Opéra, 19 mars
Luisa Miller (Naples, 1849), ouvrage plein de feu et de passions, n’est guère à l’affiche des théâtres français, et on se réjouit que l’Opéra de Rennes ait choisi de le représenter, en coproduction avec Angers/Nantes et Erfurt. On ne cherchera pas de second degré dans la mise en scène de Guy Montavon, qui va droit à l’essentiel, sans se préoccuper de psychanalyser, d’adapter ou de trop moderniser.
Le décor d’Éric Chevalier consiste en des panneaux de bois, glissant latéralement et définissant des espaces abstraits. Ses costumes sont inspirés du XIXe siècle, sauf celui de Rodolfo, à partir du II, qui apparaît tout à coup en complet de velours marron, de même que Luisa porte une robe à fleurs. Sans doute les deux héros doivent-ils ne pas se laisser enfermer dans les préjugés de leur époque…
Le reste est affaire d’accessoires : des paquets cadeaux pour l’anniversaire de Luisa, des fauteuils pour les pères, un cerf transpercé d’une lance, au moment de la chasse, une coupe pour le poison. La direction d’acteurs ne va pas, non plus, chercher midi à quatorze heures : le Comte Walter joue aux échecs le destin des uns et des autres ; Miller marche sur le plateau avec fébrilité, car les événements lui échappent ; les deux héros meurent en se tenant par la main…
Les personnages qui représentent l’autorité ou la morgue s’en sortent le mieux : il leur suffit d’être là, et de s’imposer. Les autres, en revanche, semblent abandonnés à eux-mêmes. Rodolfo est interprété par un Gianluca Terranova qui va et vient sur le plateau, sans trop savoir quoi faire, et se frappe le front pour donner à voir son désarroi. La Luisa de Marta Torbidoni, elle, choisit plutôt le statisme, qui traduit à la fois la stupeur et la résistance intérieure de la jeune fille.
Cette conception sans surprise a, néanmoins, son ressort, et l’engagement vocal des chanteurs, dans l’atmosphère intime de l’Opéra de Rennes, donne une belle énergie au spectacle. Quelles que soient ses limites scéniques, Gianluca Terranova est ainsi une bonne surprise : timbre ardent, ligne soignée, le ténor italien ne cherche pas l’effet et ne se réfugie jamais dans le sanglot. Son air « Quando le sere al placido » est un moment de chant suspendu, qu’on écoute pour lui-même.

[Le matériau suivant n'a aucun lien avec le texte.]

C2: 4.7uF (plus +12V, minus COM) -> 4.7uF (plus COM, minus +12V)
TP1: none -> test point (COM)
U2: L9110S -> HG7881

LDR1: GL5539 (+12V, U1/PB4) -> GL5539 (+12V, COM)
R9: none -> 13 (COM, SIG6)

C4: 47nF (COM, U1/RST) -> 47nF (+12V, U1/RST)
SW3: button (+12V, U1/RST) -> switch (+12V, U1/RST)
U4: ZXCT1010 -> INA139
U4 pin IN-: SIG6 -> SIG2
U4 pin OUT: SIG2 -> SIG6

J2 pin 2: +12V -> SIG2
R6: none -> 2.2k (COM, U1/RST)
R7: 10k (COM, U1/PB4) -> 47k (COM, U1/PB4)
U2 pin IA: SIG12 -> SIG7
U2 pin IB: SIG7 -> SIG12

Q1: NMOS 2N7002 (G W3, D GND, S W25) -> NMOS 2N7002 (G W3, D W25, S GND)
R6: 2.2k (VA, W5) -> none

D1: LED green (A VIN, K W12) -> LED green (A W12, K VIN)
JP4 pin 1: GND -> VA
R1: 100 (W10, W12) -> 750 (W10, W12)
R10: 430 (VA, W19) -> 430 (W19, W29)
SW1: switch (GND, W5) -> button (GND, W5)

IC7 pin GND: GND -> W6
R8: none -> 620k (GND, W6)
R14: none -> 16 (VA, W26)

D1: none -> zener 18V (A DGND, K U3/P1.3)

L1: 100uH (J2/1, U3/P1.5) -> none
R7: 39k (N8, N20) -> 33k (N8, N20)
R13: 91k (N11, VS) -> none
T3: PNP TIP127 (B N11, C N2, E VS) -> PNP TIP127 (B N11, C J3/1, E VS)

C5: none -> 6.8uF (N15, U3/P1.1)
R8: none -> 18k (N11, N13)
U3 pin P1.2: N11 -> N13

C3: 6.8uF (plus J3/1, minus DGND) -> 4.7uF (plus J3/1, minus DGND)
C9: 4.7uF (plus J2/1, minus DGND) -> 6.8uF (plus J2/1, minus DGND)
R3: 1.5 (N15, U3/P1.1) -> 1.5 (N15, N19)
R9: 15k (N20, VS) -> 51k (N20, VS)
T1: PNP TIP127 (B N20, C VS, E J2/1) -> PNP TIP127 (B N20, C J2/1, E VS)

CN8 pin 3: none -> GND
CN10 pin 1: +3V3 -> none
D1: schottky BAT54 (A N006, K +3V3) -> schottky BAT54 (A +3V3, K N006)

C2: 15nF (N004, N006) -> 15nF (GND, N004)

Sa compatriote, la soprano Marta Torbidoni, est une Luisa vocalement séduisante, mais bien peu expressive, même dans les moments dramatiques, tel celui où elle écrit, sous la menace de Wurm, la lettre qui scellera son destin. Il y a là de l’éclat, du beau son, Luisa semblant, à la fin, entrer dans la mort comme une sainte, et non comme une héroïne tragique.
Lucie Roche, campant une Federica que Guy Montavon fait intervenir vieillissante, appuyée sur des cannes, s’empare de l’idée avec brio. La mezzo française poitrine habilement, comme si elle venait de l’outre-monde, celui des machinations fatales.
Luisa Miller est, aussi, l’opéra des pères : les voix de la basse roumaine Cristian Saitta et du baryton italien Federico Longhi s’équilibrent fort bien quand elles s’affrontent, et donnent un réel soubassement au plateau. Enfin, Alessio Cacciamani, avec son timbre très noir, incarne le mal, en Wurm, sans avoir à se forcer.
Le Chœur d’Angers Nantes Opéra, la plupart du temps dans les coulisses, bouge très peu quand il est sur scène, mais chante avec aplomb. Il est vêtu de noir, ce qui n’engage à rien. Quant à l’Orchestre National des Pays de la Loire, il contribue à la plénitude de la représentation. Malgré des cordes un peu indécises, Pietro Mianiti le dirige avec souplesse.
Une partie des percussions est installée dans une loge, au-dessus de la fosse, de manière à ne pas épaissir le trait et à faire entendre les bois, que Verdi traite avec beaucoup d’imagination. Signe que Luisa Miller n’est pas qu’une partition intermédiaire dans le cours de la carrière du compositeur, mais déjà un accomplissement.